# Elders & FFyfes: MV Pacuare



## Jack Taylor (Jul 19, 2013)

I would love to know if I was on the Pacuare's last trip? It was in Mar/April 1959. No. 1 Cylinder Conn. rod cracked at the 'Big End'. This happened just north of the Canaries. We removed the conn. rod & blanked off the cylinder. We almost drifted into Santa Cruz on the current. Re-fueled here & crawled on down to Tiko on 4 cylinders.
The Chirripo followed us down with a replacement Conn. Rod & the Marine Supt. to boot! A Mr. Parsons I think. We were 2 weeks at Tiko re-fitting & finally banana-ed up & left for home via Fernando Po.

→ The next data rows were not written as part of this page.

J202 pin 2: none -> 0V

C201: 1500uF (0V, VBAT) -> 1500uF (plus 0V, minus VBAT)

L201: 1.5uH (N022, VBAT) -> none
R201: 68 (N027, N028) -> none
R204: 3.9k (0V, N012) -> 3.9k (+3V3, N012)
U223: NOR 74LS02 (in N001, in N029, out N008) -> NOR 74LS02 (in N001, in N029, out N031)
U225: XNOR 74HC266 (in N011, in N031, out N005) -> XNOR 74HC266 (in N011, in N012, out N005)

While we were busy with the Conn. Rod the Chief & Mr. Parsons amused themselves fitting a new set of piston rings to No. 1 Piston.

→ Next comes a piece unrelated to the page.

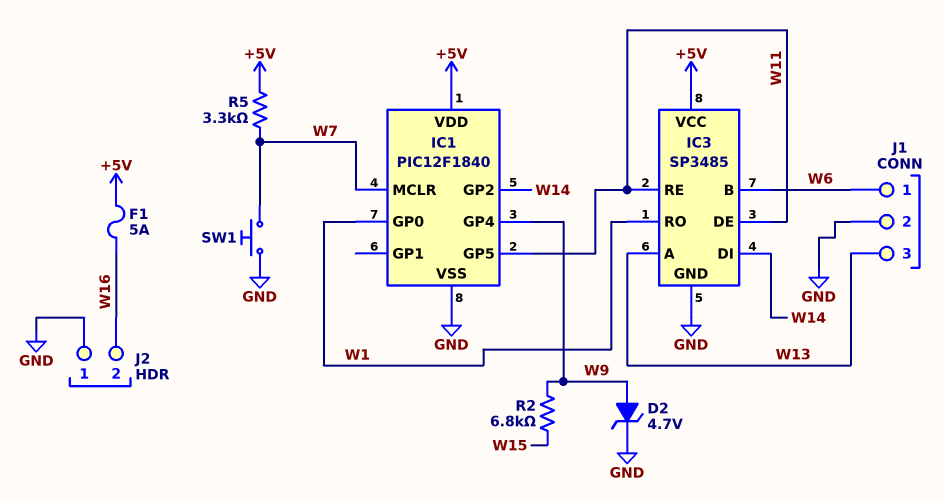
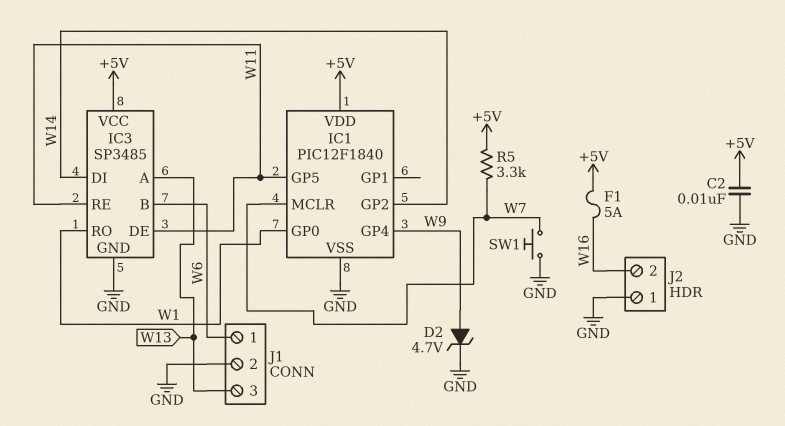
C2: none -> 10nF (+5V, GND)
R2: 6.8k (W9, W15) -> none

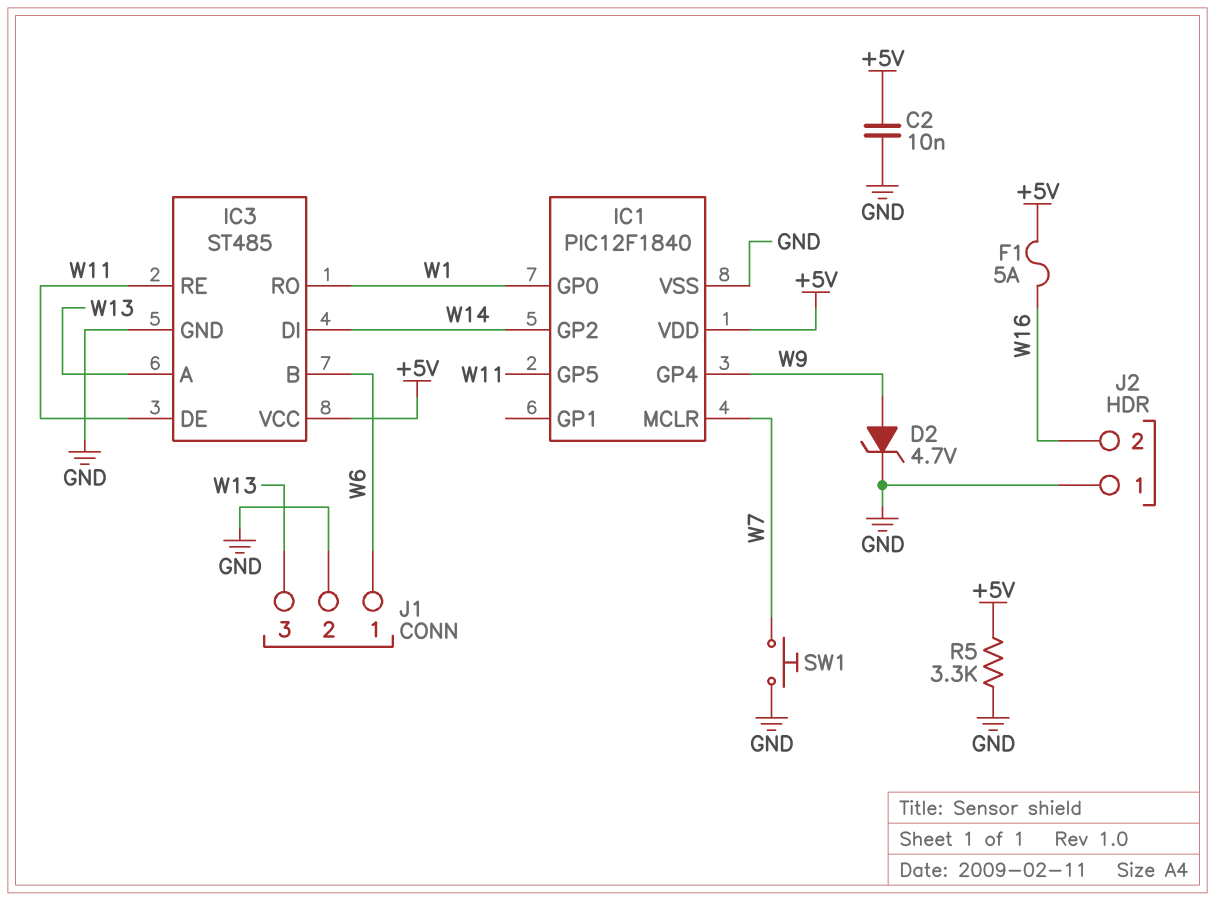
IC3: SP3485 -> ST485
R5: 3.3k (+5V, W7) -> 3.3k (+5V, GND)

Imagine the embarrassment when these gave trouble halfway home & we had to stop again & blank off No. 1 Cyl. We were away 6 weeks min. & went into dry-dock in Birkenhead. After a few weeks here I got bored & left. It was only recently while on the Net I discovered that the Pacuare was broken up in Troon in Sept. '59
Can anyone verify if that was its last trip to Africa, before being scrapped. Anyone still around from that trip? Jack Taylor


----------